Arthur Valentine Steel

Arthur Steel croppedSecond Lieutenant Arthur Steel

1st Battalion, AIF

Service Number: 606





Born: 1896 Wangaratta, Victoria

Died: 5 November 1916, Gueudecourt, France

Arthur Valentine Steel was born in 1896 at Wangaratta, Victoria to George and Maria Steel. Prior to his enlistment he was working as an assistant at St Marys Post Office and was an active member of the St Marys Presbyterian Church and Fellowship. Steel enlisted on 17 August 1914 and was sent to Egypt. He joined the Dardanelles Campaign as a signaller but was wounded and sent to Malta to recover. Afterwards Steel was sent back to Egypt for further training.

After recovering from an accident in Egypt, he was sent to France, and was there given a commission. From all accounts Steel was a daring soldier with leadership qualities. During his service overseas Steel wrote many his letters to friends in St Marys, full of enthusiasm for the cause of ‘truth and honor for which he was fighting’.

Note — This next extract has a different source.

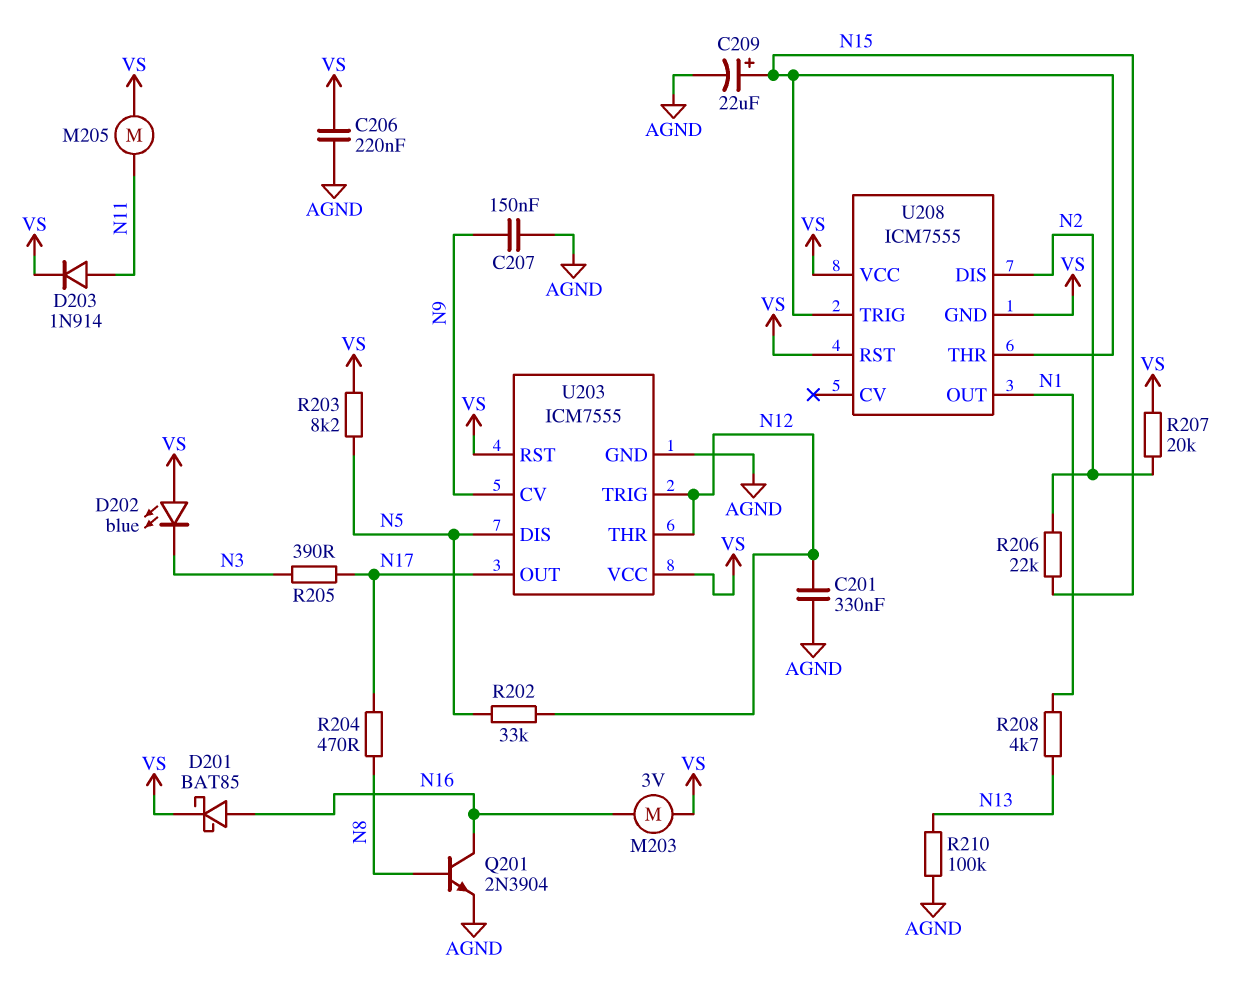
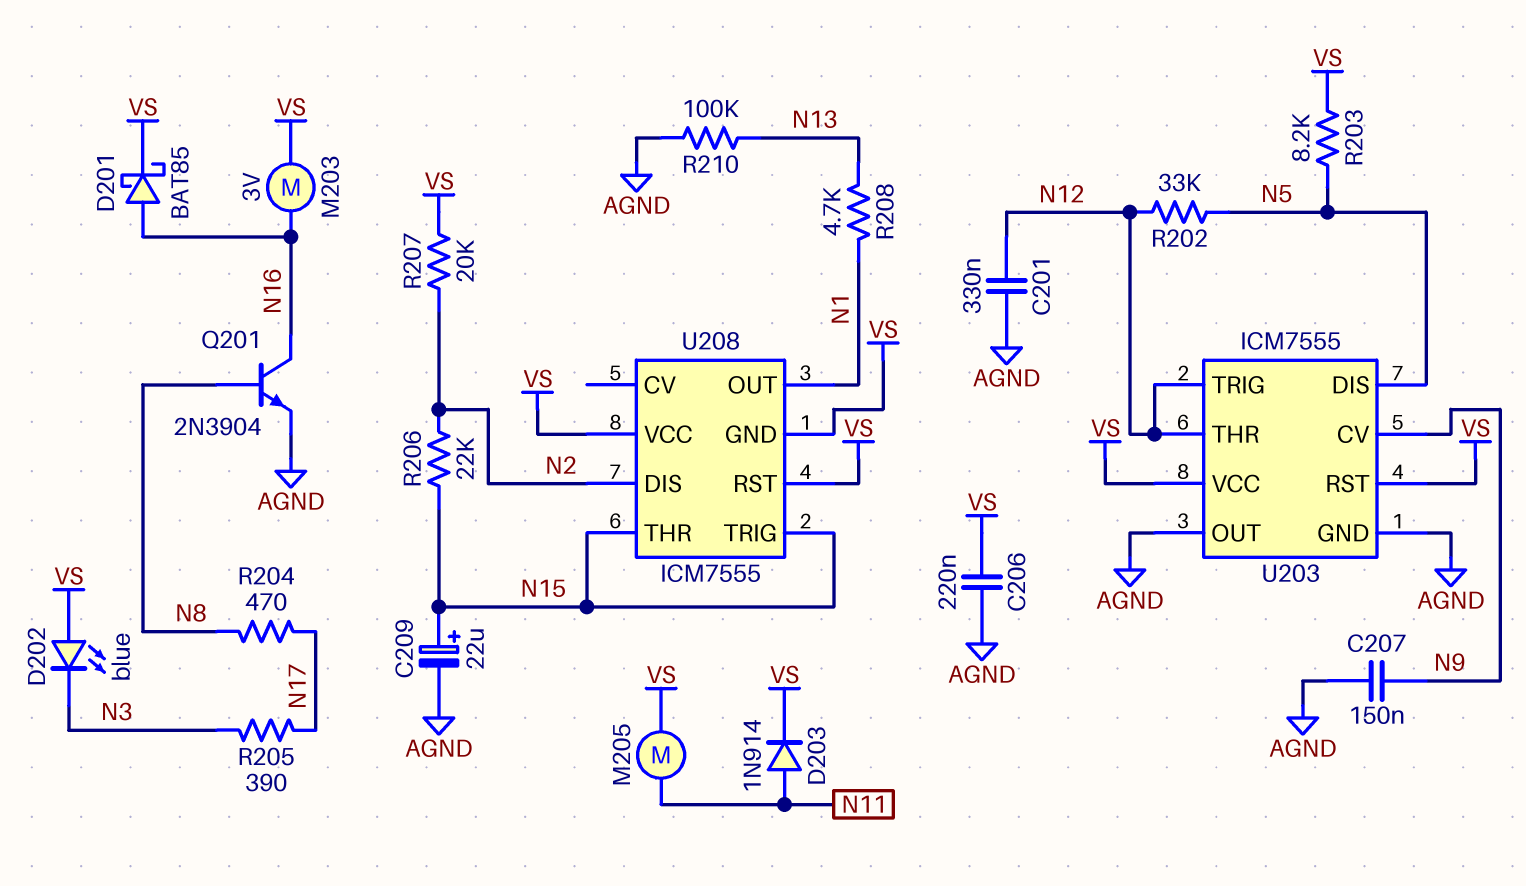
U203 pin OUT: N17 -> AGND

The village of Flers, in the Somme valley in France, gave its name to a series of attacks launched by 1 ANZAC in November 1916. By this time the Somme battlefield had been deluged with rain and the attacks were made in atrocious conditions. The first Flers attack was launched on 5 November. Both attacks managed to capture some of their objectives, but were eventually forced to withdraw.

Steel went missing during the charge on Gueudecourt on 5 November. The men went over the top at Flers on 5 November and it was believed that Steel was killed and left in ‘no man’s land’. By April 1917 the search for Steel continued. On 18 April, a report from the Red Cross stated Steel’s body was among 27 soldiers found. They were identified by their paybooks and discs. All had been killed by machine gun fire. The men were re-buried at the place where they were found, a wooden cross on each grave.